Britain is starting to feel like a one-party state and Labour’s collapse in places like Hartlepool is further evidence.

The Tories have been in power for a decade, they’ve won four general elections in a row and despite questions over the handling of the pandemic and any number of scandals from Cummings to the Downing Street flat revamp, their poll leads continue to go off the charts.

This is almost completely unique. No party, no matter how popular - think of Thatcher's Conservatives or Blair's Labour - can cling on to power indefinitely. Voters become bored of the same thing, scandals stack up and internal fighting topples once great movements. It's the natural order of things. Or at least it has been.

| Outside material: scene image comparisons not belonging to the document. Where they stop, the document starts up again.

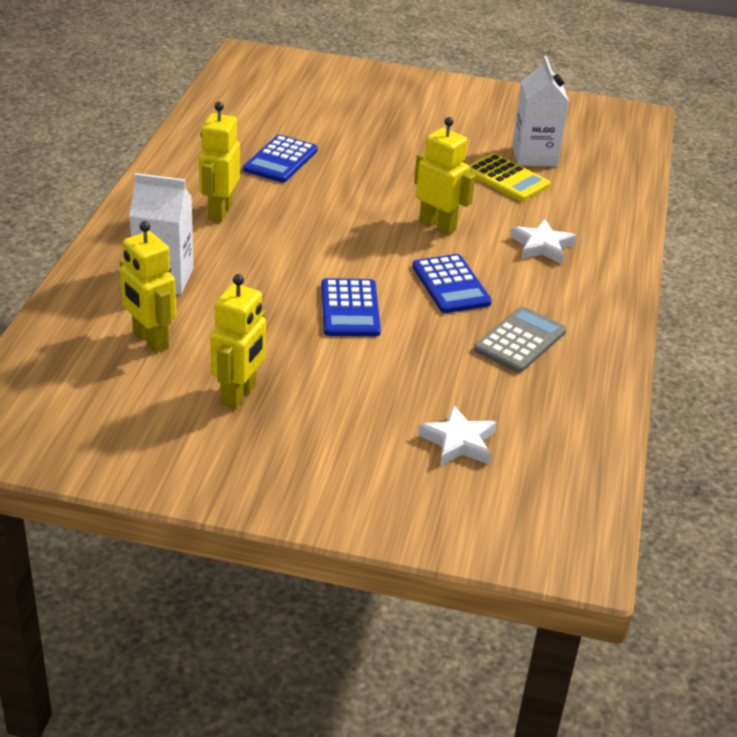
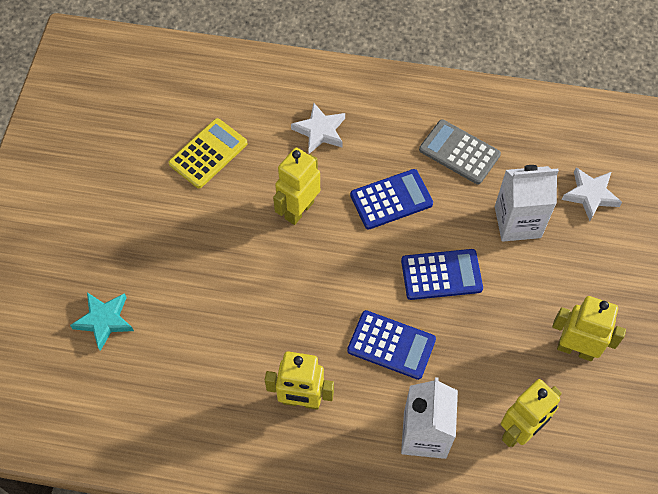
camera: 90 degrees left, 25 degrees up
(280, 160) = (193, 354): blue calculator -> blue calculator (391, 345)
(321, 121) = (104, 321): none -> turquoise star
(534, 156) = (162, 130): white carton -> white carton (517, 222)

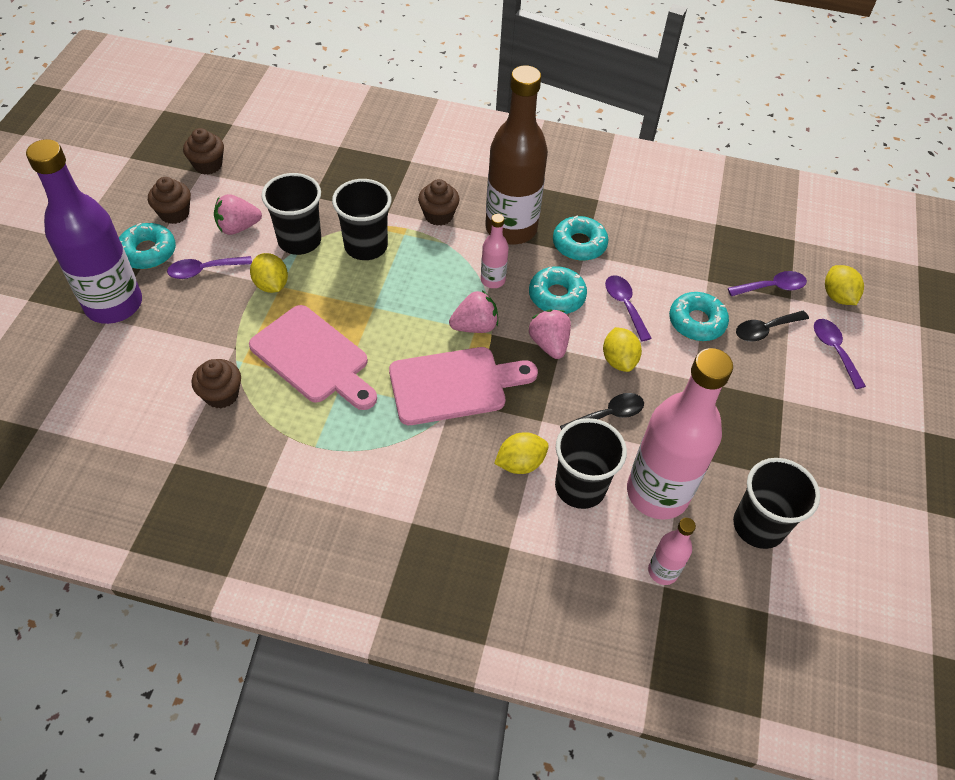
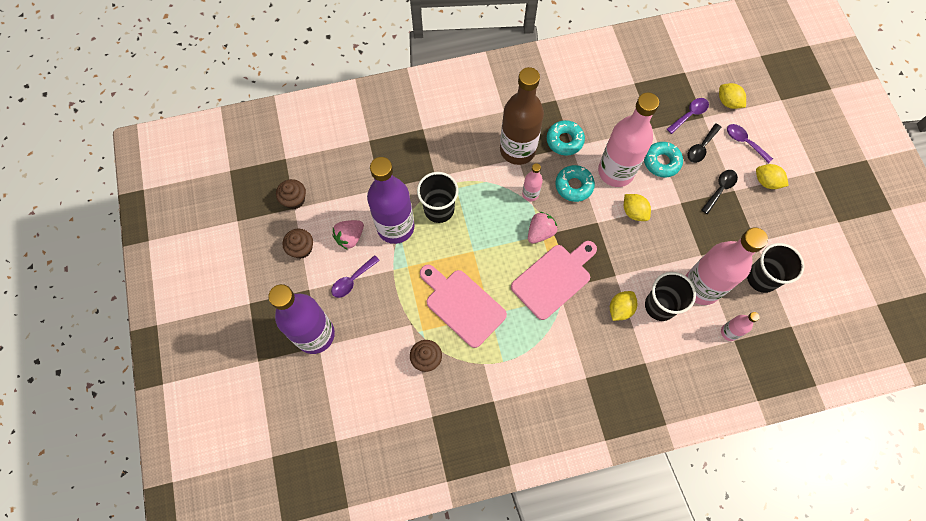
camera: 25 degrees left, 15 degrees up
(148, 252) = (306, 286): turquoise donut -> none
(271, 285) = (401, 268): yellow lemon -> yellow lemon (766, 182)
(299, 240) = (395, 227): black cup -> purple bottle
(313, 358) = (462, 305): pink cutting board -> pink cutting board turned 150 degrees counterclockwise
(438, 215) = (468, 163): brown cupcake -> none
(549, 344) = (589, 222): pink strawberry -> none
(608, 415) = (649, 252): black spoon -> black spoon (720, 189)
(624, 305) = (616, 171): purple spoon -> pink bottle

How the political makeup of the north has changed

How the political makeup of the north has changed

At almost any other time in our history, the opposition would be poised to reclaim power but today Labour continue to sink into oblivion - and the prospects of a bounce back look worse than ever.

The political pendulum, it seems, has effectively stopped swinging and we should all be worried. Not of the Tories’ rise, which you will love or loathe dependant on your own political beliefs, but of unchecked dominance of any persuasion.

Functioning democracy only works when our governments are held to account by clear, strong opposition.

Sadly, we don’t appear to have one, and that puts our very democracy at risk.